Graphs 101

So a graph data structure is like a map of connections, like a bunch of dots that represent stuffs like people, cities or even web pages. Then you've got lines which connects these dots, showing some kind off relationships, like who's friends with who or which cities have direct roads between them.

Unlike linear data structures like arrays or linked lists, graphs represent relationships between entities in way that mirrors how connections are formed. At its core, graph is simply collection of nodes connected by edges. Its like a network where each point represents an entity, and the lines between them represent relationships or connections

Covering the fundamentals

Graphs are simple and flexible, every graph consists of just two fundamental components which are vertices and edges. Vertices are the individual data point or nodes that store information, while edges are the connections that define relationships between these vertices.

Taking an example like LinkedIN. Yeahh LinkedIN XDD Each user would be represented as a vertex, containing information like name, age and location. The friendship/connection between users would be represented as edges connecting these vertices. This simple model can represent millions of users and their complex web of relationships

Edges can carry additional information too. In a weighted graph, each edge has numerical value associated with it. For instance we in a road network, vertices might represent cities, and edges might represent roads with weights indicating the distance or travel time between cities. This additional information transforms a simple connection into a rich data relationship.

Now that we understand the basic building blocks, how do we actually store and organize this information in computer memory?

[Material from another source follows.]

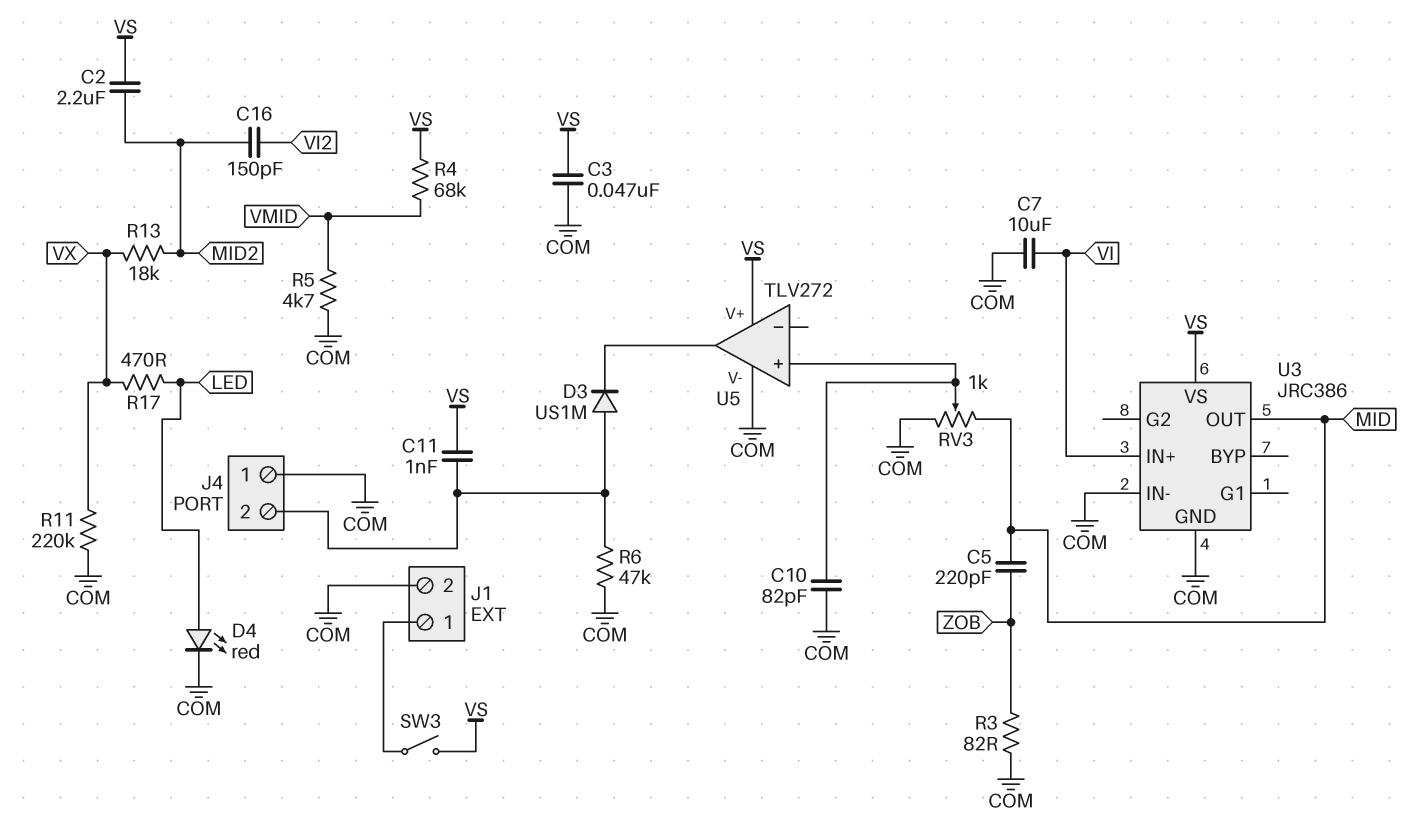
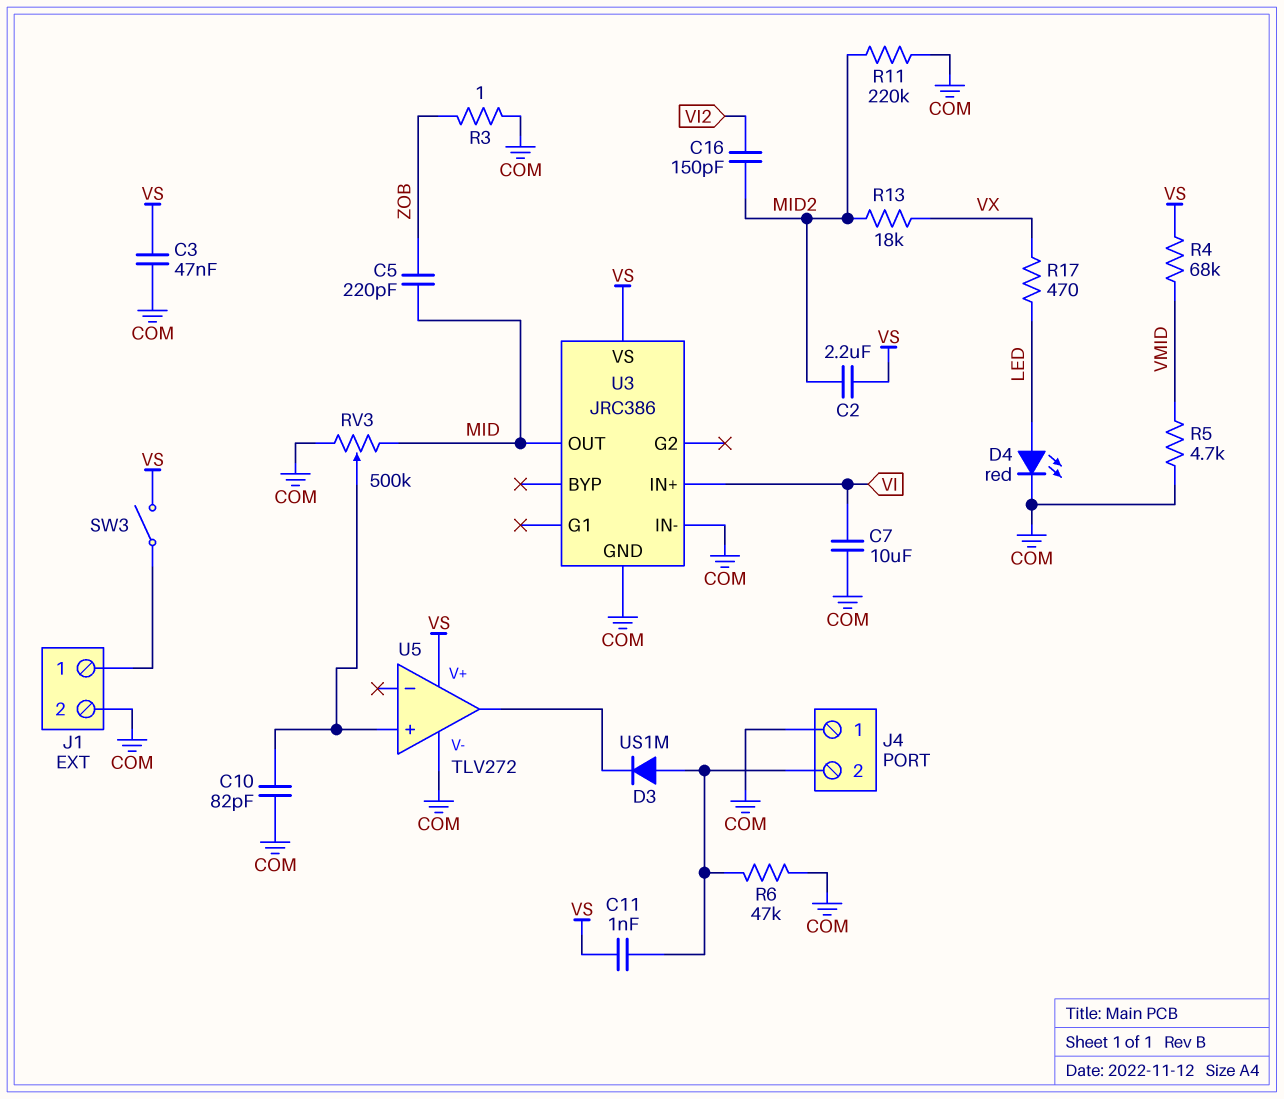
R3: 82 (COM, ZOB) -> 1 (COM, ZOB)
R11: 220k (COM, VX) -> 220k (COM, MID2)
RV3: 1k (COM, MID, wiper U5/in+) -> 500k (COM, MID, wiper U5/in+)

Graph Representation and Memory

When it comes to storing graphs in computer memory, we have two primary approaches: adjacency matrices and adjacency lists. Each method has its own strengths and is suited for different scenarios, depending on whether the graph is directed or undirected. In a directed graph, edges have a direction, meaning the relationship from vertex A to vertex B is not necessarily reciprocal. In an undirected graph, edges are bidirectional, so an edge between A and B implies a mutual connection..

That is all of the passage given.